Berdasarkan kondisi geografis Provinsi Sumatra Selatan, rumah tradisional dapat dibagi menjadi rumah iliran dan rumah uluan. Palembang yang merupakan pusat pemerintahan berada di daerah Iliran dengan beberapa kekhasan rumah tradisional, yaitu Rumah Limas, Rumah Cara Gudang, dan Rumah Rakit.
Rumah Limas memiliki karakter bangunan panggung bermaterial kayu yang menyesuaikan dengan kondisi budaya dan lingkungan geografis sekitar.
Rumah Limas merupakan rumah bongkar pasang yang dapat dipindahkan ke lokasi lain dengan konstruksi yang khas tanpa sambungan paku yang fleksibel dan dinding yang tidak memikul beban.
Rumah Limas berfungsi sebagai tempat tinggal dan perayaan. Komposisi ruangan dalam Rumah Limas adalah pagar tenggalung, jogan, kekijing, gegajah, pawon dan garang.
Rumah Limas memiliki beberapa perbedaan ketinggian lantai yang disebut dengan kekijing yang memiliki makna dan fungsi lebih spesifik. Lantai tertinggi diperuntukkan bagi masyarakat yang memiliki peringkat tertinggi dan berkarakter privasi, sementara lantai terendah adalah untuk masyarakat biasa dan berkarakter publik.
Selain Rumah Limas, juga terdapat Rumah Gudang. Rumah ini merupakan rumah tradisional di Kota Palembang yang sudah mendapatkan pengaruh dari budaya Eropa.

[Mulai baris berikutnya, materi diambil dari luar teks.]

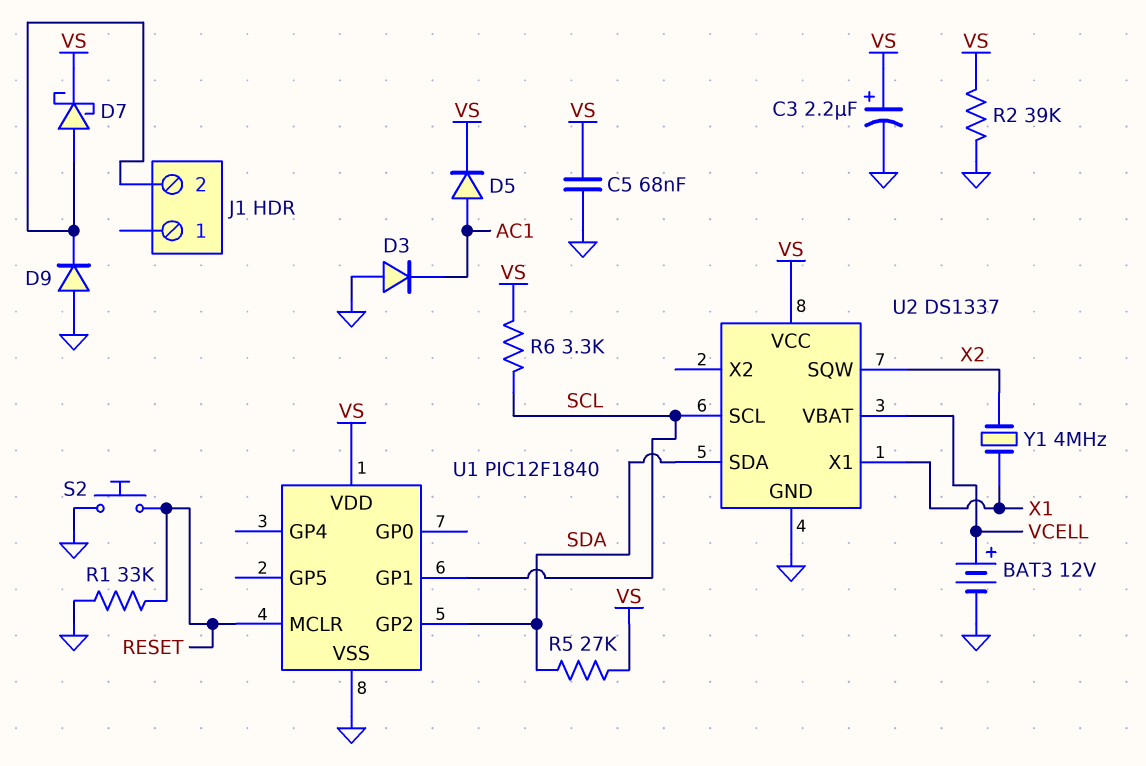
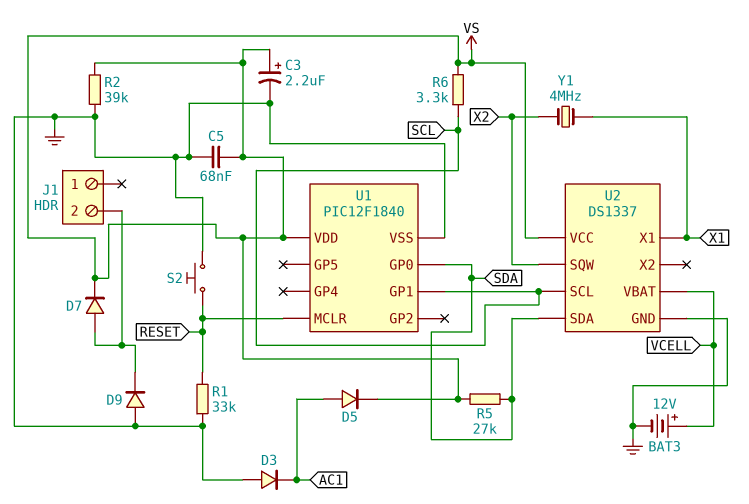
D7: schottky (A J1/2, K VS) -> diode (A J1/2, K VS)
U1 pin GP0: none -> SDA
U1 pin GP2: SDA -> none

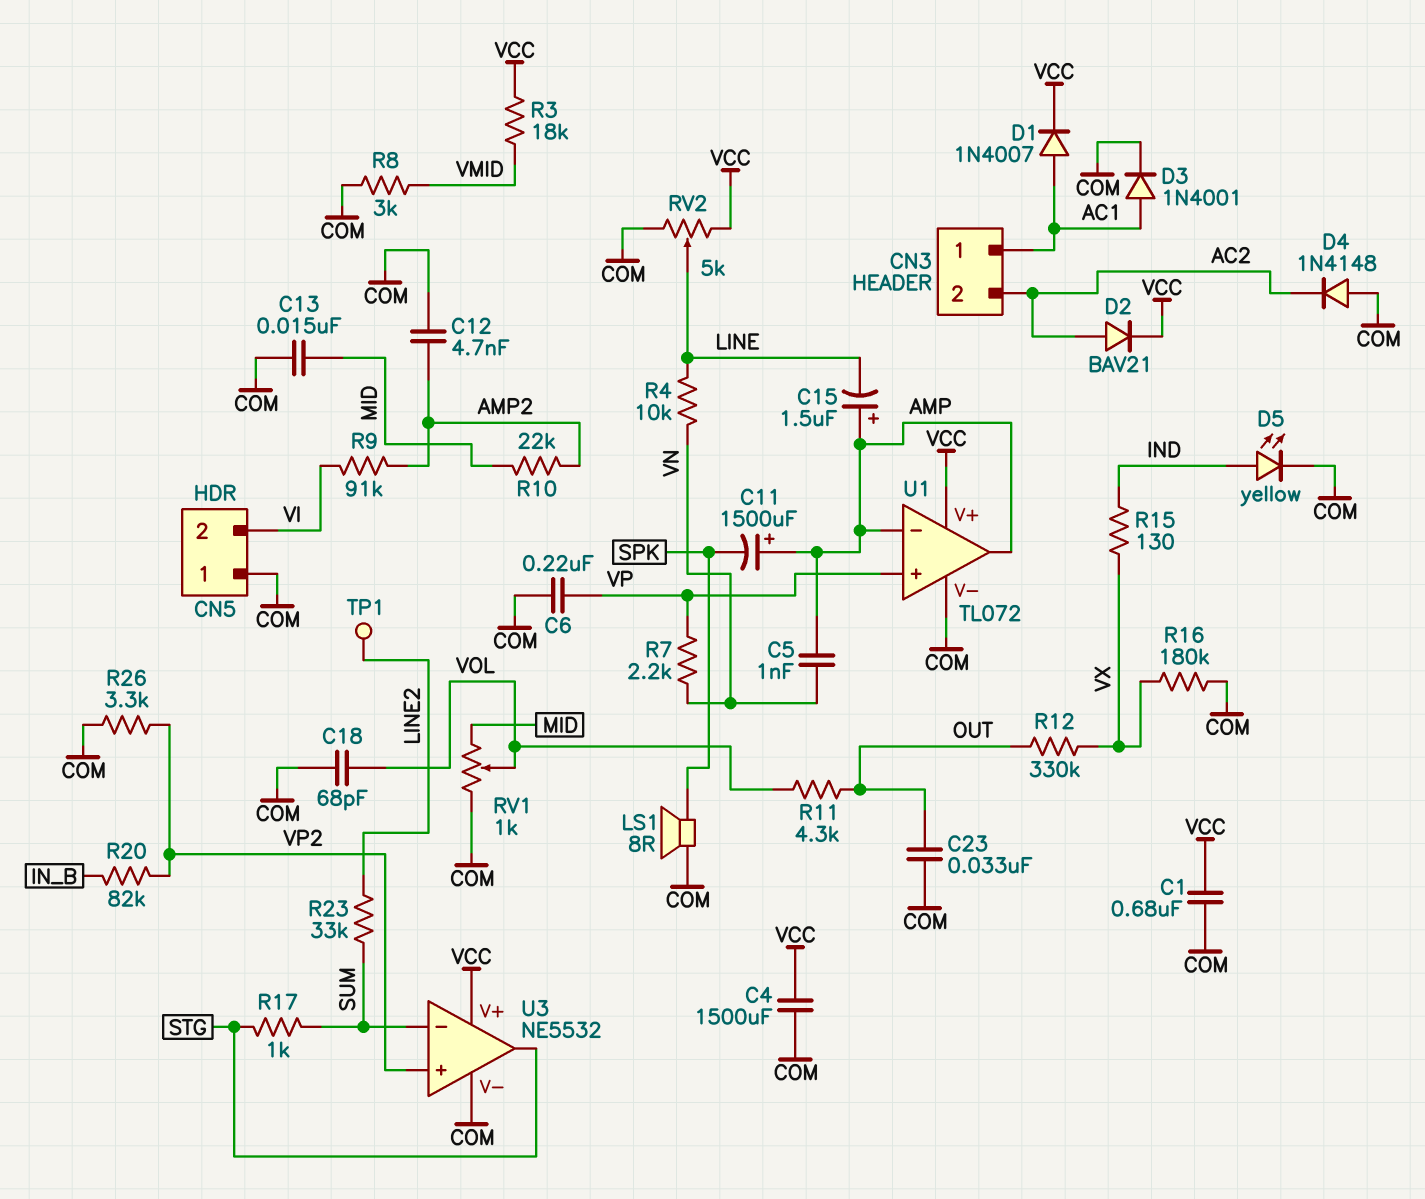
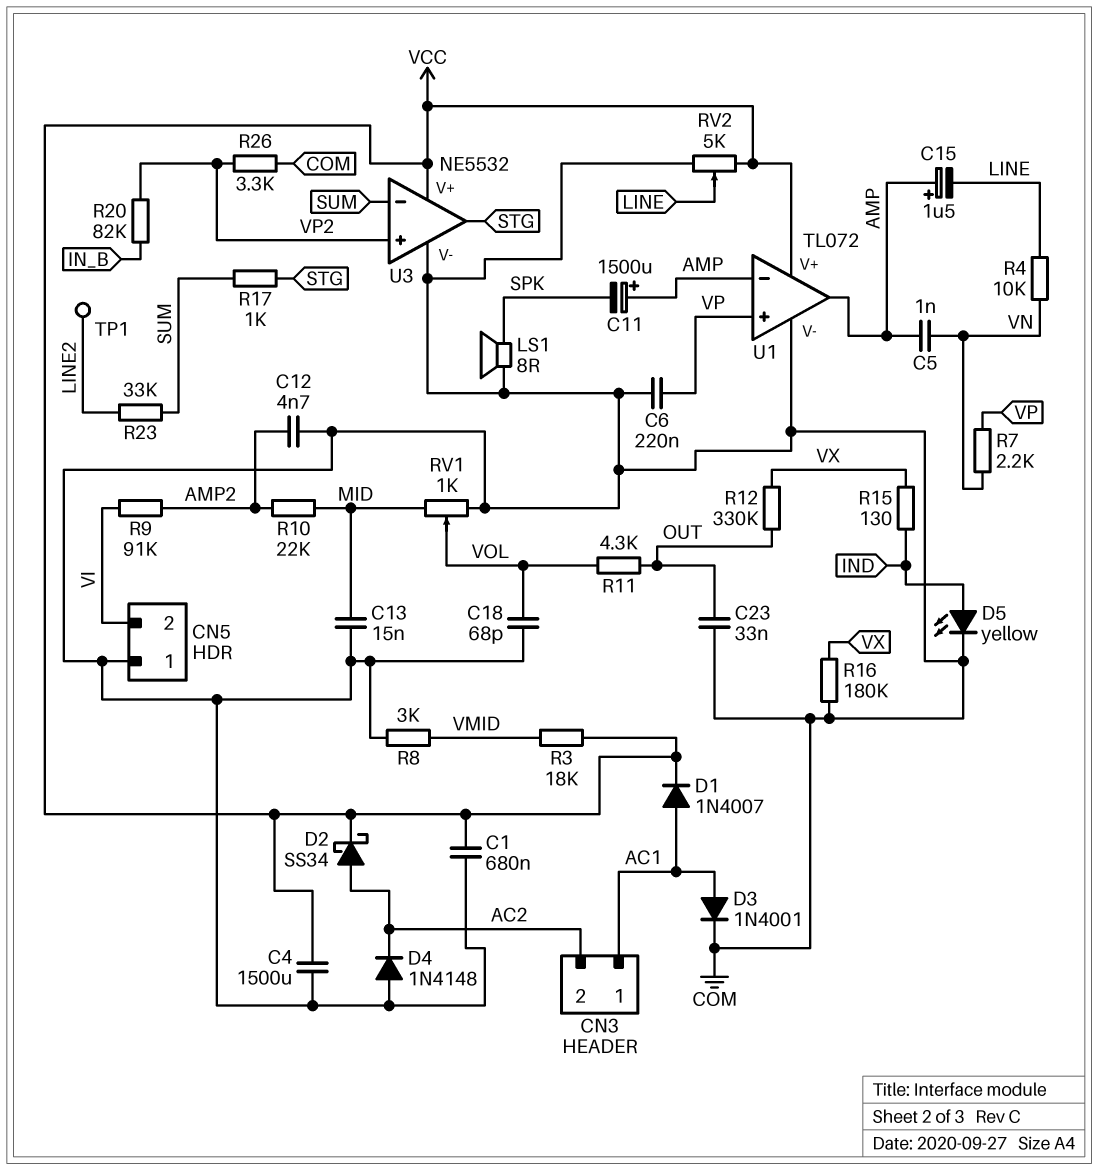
D2: diode BAV21 (A AC2, K VCC) -> schottky SS34 (A AC2, K VCC)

Hal ini terlihat dari sistem struktur dan konstruksi yang sudah menggunakan paku dan kuda-kuda pada atap. Sebaran Rumah Gudang tidak hanya di Kota Pelembang tetapi sudah menyebar ke seluruh daerah di Provinsi Sumatra Selatan. Rumah Gudang berbentuk rumah panggung yang beradaptasi dengan kondisi alam di Kota Palembang berupa rawa. Konsep panggung digunakan untuk menghindari kerusakan karena genangan air atau banjir.
Rumah uluan
Sementara daerah di luar Palembang lebih dikenal dengan daerah Uluan dan memiliki beberapa rumah tradisional yang disebut Rumah Ulu.
Beberapa rumah yang tergolong kategori ini antara lain Ghumah Baghi di Kota Pagaralam, Kabupaten Lahat dan Muara Enim; Lamban Cara Ulu di Kabupaten Ogan Komering Ulu Timur; Lamban Tuha di Kabupaten Ogan Komering Ulu Selatan; dan Lamban Ulu Ogan di Kabupaten Ogan Komering Ulu.
Ghumah Baghi merupakan salah satu hasil kebudayaan Suku Besemah yang mendiami daerah sekitar Gunung Dempo, Kota Pagaralam dan menyebar ke sekitar Kabupaten Lahat. Rumah dengan karakter yang sama juga ditemukan di Kabupaten Muara Enim. Ghumah Baghi memiliki beberapa tipe dan pembagian seperti berdasarkan tingkat ekonomi pemilik rumah, yakni Rumah Tatahan, Rumah Gilapan, Rumah Padu Kingking (Tingking), dan Rumah Padu Ampar (Ampagh).
Selain Ghumah Baghi, terdapat Lamban Ulu Ogan yang merupakan salah satu ragam dari rumah uluan di wilayah Sumatra Selatan.
Rumah ini juga merupakan salah satu produk kebudayaan Suku Ogan yang tersebar di sepanjang Sungai Ogan di Desa Mendale, Peninjauwan, dan Saung Naga.
Lamban Ulu Ogan merupakan rumah tradisional dengan material batu, genteng tanah liat, kayu, dan bambu. Batu digunakan sebagai “pondasi”; kayu digunakan mulai dari tiang dan balok kolong, rangka dan penutup lantai, rangka dan penutup dinding, bukaan, rangka dan penutup plafon, dan rangka atap; bambu digunakan pada rangka lantai; dan genteng tanah liat sebagai penutup atap.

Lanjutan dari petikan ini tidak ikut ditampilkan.